Il poussa un soupir.

Les vacances d’été qu’ils avaient passées ensemble avant son départ pour l’Allemagne formaient pourtant de bons souvenirs dans sa mémoire. Ils s’étaient bien entendus, s’étaient trouvés plus proches que jamais. Plus il y réfléchissait, moins il comprenait pourquoi elle n’avait pas encore cherché à le revoir… ou cherchait à l’éviter ?

— Ça va pas ?

Le jeune homme leva la tête vers Patrice et rangea son téléphone pour s’appuyer sur ses bras. Les deux amis faisaient une pause en haut d’un escarpement donnant sur la mer, au milieu de leur promenade dans les Calanques, probablement la dernière avant l’automne.

— Si, ça va, lâcha-t-il, maussade, et toi ?

— Moi, toujours bien, oui, ça n’a pas changé ! Toi, par contre, t’as toujours pas appris à mentir… Qu’est-ce qui ne va pas, collègue[1] ?

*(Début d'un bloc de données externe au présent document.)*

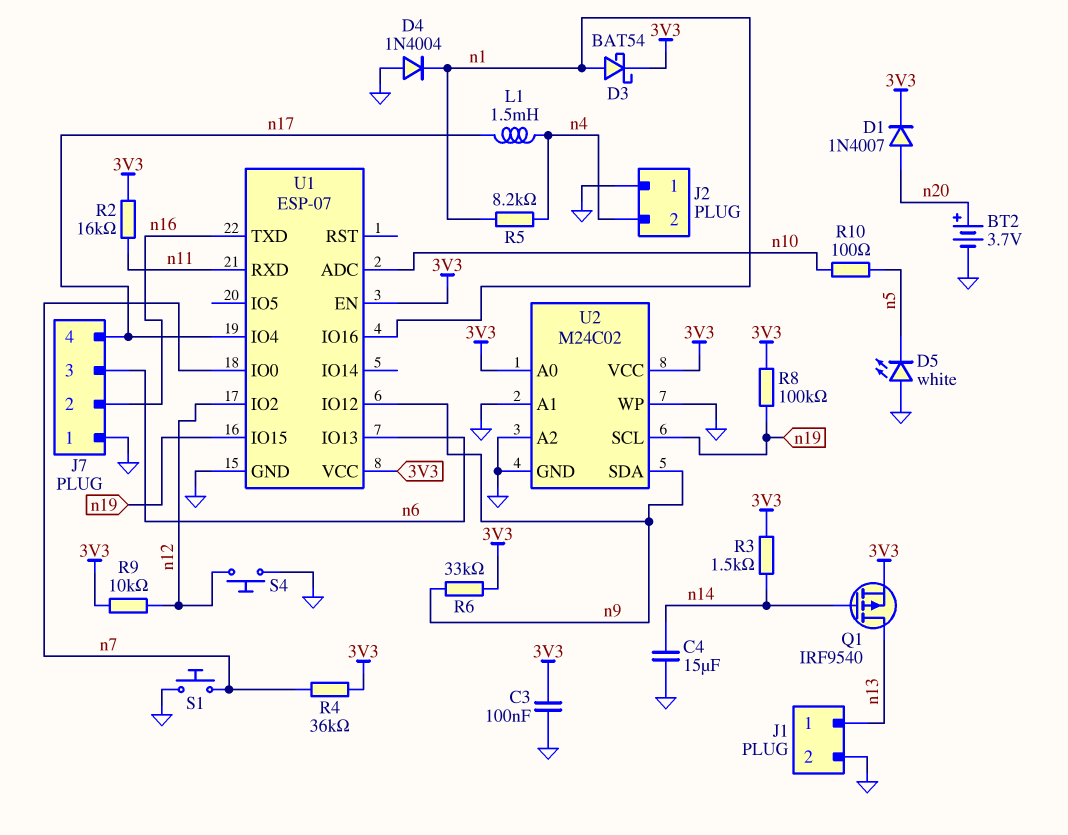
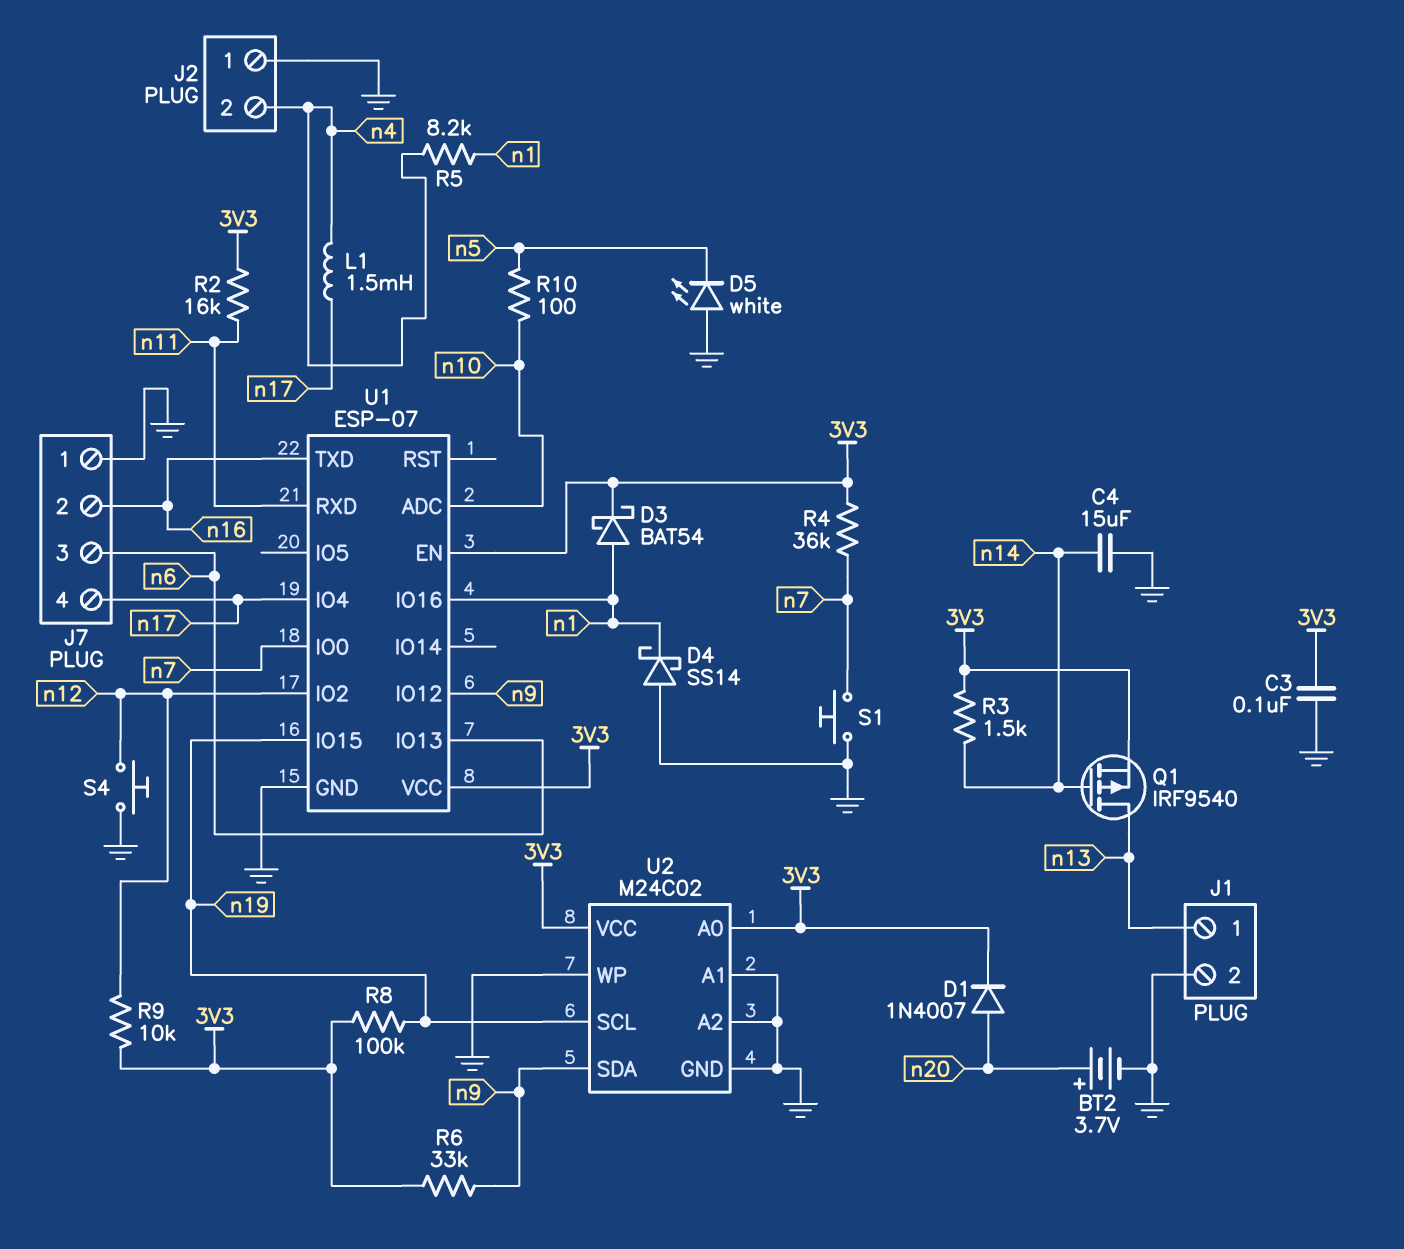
D4: diode 1N4004 (A GND, K n1) -> schottky SS14 (A GND, K n1)

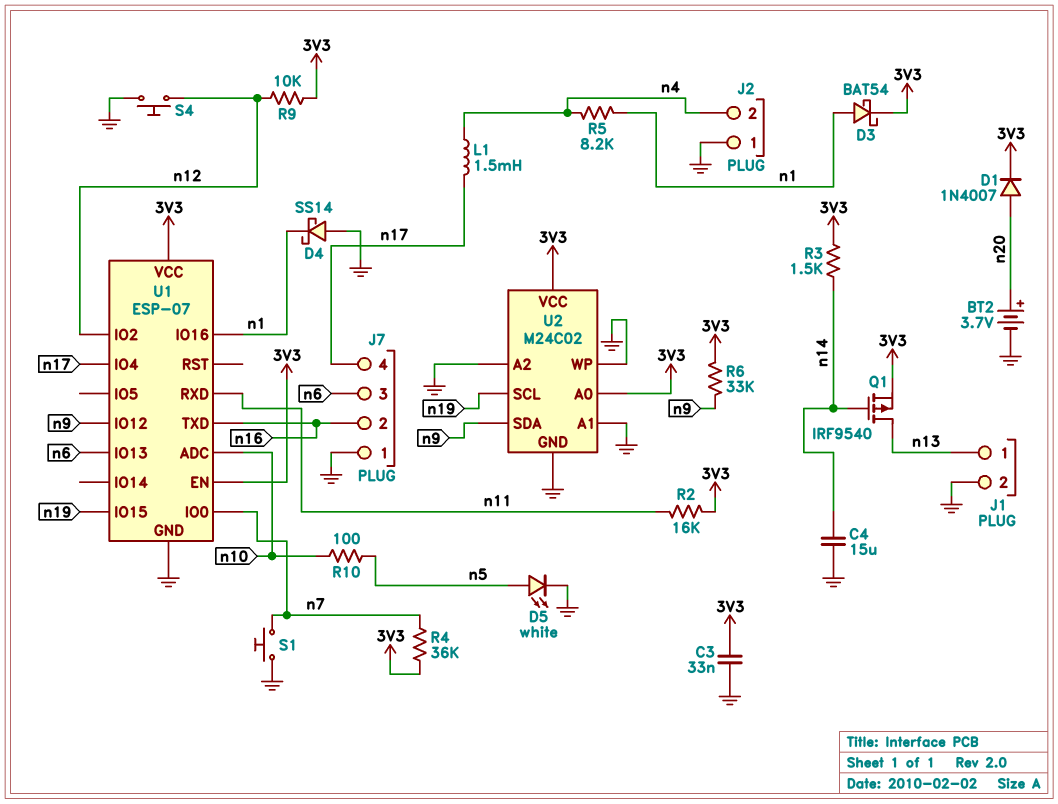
C3: 100nF (3V3, GND) -> 33nF (3V3, GND)
D5: LED white (A GND, K n5) -> LED white (A n5, K GND)
R8: 100k (3V3, n19) -> none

— Rien, tout va bien, je te dis. Alors, de quoi tu voulais me parler ? Tu m’as prévenu que t’avais quelque chose à me dire avant d’y aller.

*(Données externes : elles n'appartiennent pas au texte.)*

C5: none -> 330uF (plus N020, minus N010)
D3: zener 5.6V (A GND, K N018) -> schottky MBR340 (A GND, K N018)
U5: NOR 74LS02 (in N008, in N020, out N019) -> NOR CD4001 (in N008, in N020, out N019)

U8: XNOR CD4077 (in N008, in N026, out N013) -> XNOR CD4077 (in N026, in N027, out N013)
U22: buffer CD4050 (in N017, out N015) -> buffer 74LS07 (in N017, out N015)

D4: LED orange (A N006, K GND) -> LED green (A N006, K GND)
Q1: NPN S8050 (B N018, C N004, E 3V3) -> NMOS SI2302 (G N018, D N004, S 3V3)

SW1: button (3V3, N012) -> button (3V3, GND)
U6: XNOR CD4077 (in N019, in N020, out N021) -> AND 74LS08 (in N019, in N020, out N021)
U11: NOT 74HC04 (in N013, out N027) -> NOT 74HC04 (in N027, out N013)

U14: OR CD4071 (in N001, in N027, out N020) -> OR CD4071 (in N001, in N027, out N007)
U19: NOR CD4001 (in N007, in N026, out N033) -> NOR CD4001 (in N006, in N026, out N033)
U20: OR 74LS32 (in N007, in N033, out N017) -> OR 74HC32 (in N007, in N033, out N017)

Patrice hésita quelques secondes, apparemment soucieux de lui apporter le réconfort dont il avait besoin, mais se ravisa.

— Toi et moi, on est amis depuis un moment, maintenant, donc tu connais la petite tradition en octobre.

— Ouais, la soirée. Mais je sais pas si je vais venir, j’ai pas trop envie, là…

— Pourquoi ? Voilà, tu vois bien que t’as un problème ! Viens à la soirée, ça te changera les idées ! En plus c’est parfait après le marathon de la rentrée.

Tristan fixa un point au loin sur la ligne d’horizon, en poussant un énième soupir. Il n’avait vraiment pas envie de sortir, en ce moment… mais les arguments lui manquaient et Patrice n’en démordait pas facilement.

— Écoute, reprit ce dernier, soit tu viens à la soirée, soit tu me dis ce qui ne va pas. C’est toi qui vois.

— C’est quoi, ce chantage pourri, là ? rit le jeune homme.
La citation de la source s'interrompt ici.